Rumors and criticisms have swirled around the Twitter account, questioning how they kept their phone charged to send tweets (solar panels), how they speak English so fluently (Fatemah, Bana's mother, is a teacher) – even how they're able to tweet immediate news about bombings before the news media covers them (they live where the bombs are dropping).

Bellingcat, a site that uses "open source and social media" information to investigate stories, debunked a number of conspiracy theories about Bana's existence, details on her family and the authenticity of her Twitter account, even going so far as to geolocate the block her family lived on.

Mic/Bellingcat

While the conspiracy theories continue to follow Bana and Fatemah despite their evacuation from east Aleppo, Fatemah has remained focused on the same message: Syrians are suffering.

After arriving to the countryside of west Aleppo, Fatemah spoke with reporters:

Me and Bana want to tell all the world about kids and all people in east Aleppo. How much they are suffering from bombs and everything because there is no life there. So we [created] our Twitter to tell all the world what [is happening] there. And we are happy because our voice reached all the world. And we are feeling – I am sad because I leave my country, I leave my soul there. I want to [have] our freedom there, not [to] be like a refugee in other countries.

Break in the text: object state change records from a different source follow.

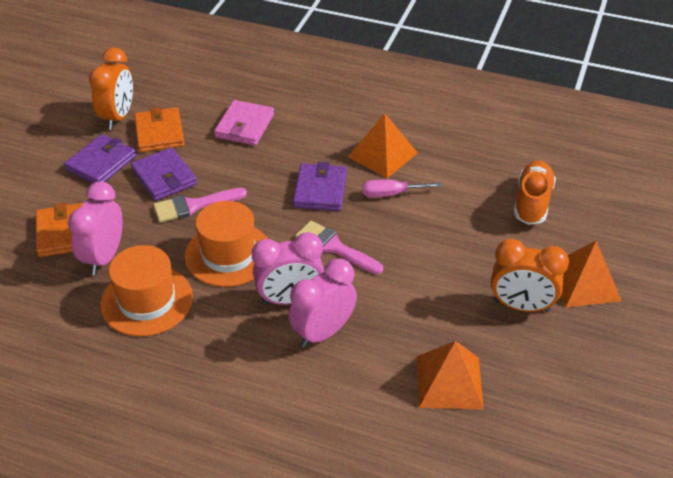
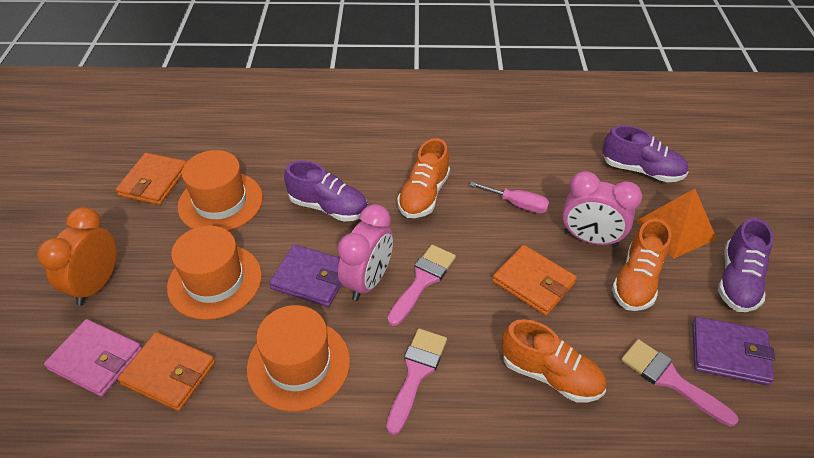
orange clock: 2 -> 1
orange hat: 2 -> 3
orange pyramid: 3 -> 1
orange shoe: 1 -> 3
orange wallet: 2 -> 3
pink brush: 2 -> 3
pink clock: 3 -> 2
purple shoe: 0 -> 3
purple wallet: 3 -> 2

Thousands of people have been held at a Syrian government checkpoint for hours, with little food or water, awaiting transport to the western Aleppo countryside. The United Nations reports as many as 50,000 civilians remain in the city as evacuation attempts continue. The Guardian reports that approximately 1,000 civilians in 25 buses had been evacuated overnight with another 20 buses still waiting at the government checkpoint.